• Records supplied

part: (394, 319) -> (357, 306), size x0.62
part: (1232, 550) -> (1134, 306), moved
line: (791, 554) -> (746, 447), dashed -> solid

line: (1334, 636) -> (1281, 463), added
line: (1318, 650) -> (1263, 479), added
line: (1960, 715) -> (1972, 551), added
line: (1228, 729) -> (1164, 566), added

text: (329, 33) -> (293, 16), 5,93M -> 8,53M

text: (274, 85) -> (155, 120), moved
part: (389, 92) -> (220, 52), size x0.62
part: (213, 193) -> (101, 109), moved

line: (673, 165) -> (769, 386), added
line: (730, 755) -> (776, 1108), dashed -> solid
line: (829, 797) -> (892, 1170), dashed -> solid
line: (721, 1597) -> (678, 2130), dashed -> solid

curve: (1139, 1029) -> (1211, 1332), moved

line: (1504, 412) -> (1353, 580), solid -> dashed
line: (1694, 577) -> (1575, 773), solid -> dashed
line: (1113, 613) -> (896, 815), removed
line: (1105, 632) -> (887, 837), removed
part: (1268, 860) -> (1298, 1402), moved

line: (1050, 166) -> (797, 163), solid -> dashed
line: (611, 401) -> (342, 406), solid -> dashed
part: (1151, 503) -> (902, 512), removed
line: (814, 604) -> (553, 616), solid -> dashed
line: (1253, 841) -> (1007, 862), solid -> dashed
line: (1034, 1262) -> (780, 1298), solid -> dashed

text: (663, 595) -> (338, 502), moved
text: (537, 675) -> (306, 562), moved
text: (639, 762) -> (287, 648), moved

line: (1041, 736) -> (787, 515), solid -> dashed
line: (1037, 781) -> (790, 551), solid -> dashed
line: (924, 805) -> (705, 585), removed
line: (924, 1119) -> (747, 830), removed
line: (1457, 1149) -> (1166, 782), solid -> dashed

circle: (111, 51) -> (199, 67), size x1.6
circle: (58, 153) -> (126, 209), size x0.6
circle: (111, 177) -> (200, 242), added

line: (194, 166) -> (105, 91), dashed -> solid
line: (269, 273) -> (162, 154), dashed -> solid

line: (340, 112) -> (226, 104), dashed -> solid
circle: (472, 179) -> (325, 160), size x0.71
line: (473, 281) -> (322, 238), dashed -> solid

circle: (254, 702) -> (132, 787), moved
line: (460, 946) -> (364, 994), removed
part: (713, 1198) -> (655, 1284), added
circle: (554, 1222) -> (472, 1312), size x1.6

• How to complete this task
Write the entries out again exactly.

• Response box
part: (394, 319) -> (357, 306), size x0.62
part: (1232, 550) -> (1134, 306), moved
line: (791, 554) -> (746, 447), dashed -> solid

line: (1334, 636) -> (1281, 463), added
line: (1318, 650) -> (1263, 479), added
line: (1960, 715) -> (1972, 551), added
line: (1228, 729) -> (1164, 566), added

text: (329, 33) -> (293, 16), 5,93M -> 8,53M

text: (274, 85) -> (155, 120), moved
part: (389, 92) -> (220, 52), size x0.62
part: (213, 193) -> (101, 109), moved

line: (673, 165) -> (769, 386), added
line: (730, 755) -> (776, 1108), dashed -> solid
line: (829, 797) -> (892, 1170), dashed -> solid
line: (721, 1597) -> (678, 2130), dashed -> solid

curve: (1139, 1029) -> (1211, 1332), moved

line: (1504, 412) -> (1353, 580), solid -> dashed
line: (1694, 577) -> (1575, 773), solid -> dashed
line: (1113, 613) -> (896, 815), removed
line: (1105, 632) -> (887, 837), removed
part: (1268, 860) -> (1298, 1402), moved

line: (1050, 166) -> (797, 163), solid -> dashed
line: (611, 401) -> (342, 406), solid -> dashed
part: (1151, 503) -> (902, 512), removed
line: (814, 604) -> (553, 616), solid -> dashed
line: (1253, 841) -> (1007, 862), solid -> dashed
line: (1034, 1262) -> (780, 1298), solid -> dashed

text: (663, 595) -> (338, 502), moved
text: (537, 675) -> (306, 562), moved
text: (639, 762) -> (287, 648), moved

line: (1041, 736) -> (787, 515), solid -> dashed
line: (1037, 781) -> (790, 551), solid -> dashed
line: (924, 805) -> (705, 585), removed
line: (924, 1119) -> (747, 830), removed
line: (1457, 1149) -> (1166, 782), solid -> dashed

circle: (111, 51) -> (199, 67), size x1.6
circle: (58, 153) -> (126, 209), size x0.6
circle: (111, 177) -> (200, 242), added

line: (194, 166) -> (105, 91), dashed -> solid
line: (269, 273) -> (162, 154), dashed -> solid

line: (340, 112) -> (226, 104), dashed -> solid
circle: (472, 179) -> (325, 160), size x0.71
line: (473, 281) -> (322, 238), dashed -> solid

circle: (254, 702) -> (132, 787), moved
line: (460, 946) -> (364, 994), removed
part: (713, 1198) -> (655, 1284), added
circle: (554, 1222) -> (472, 1312), size x1.6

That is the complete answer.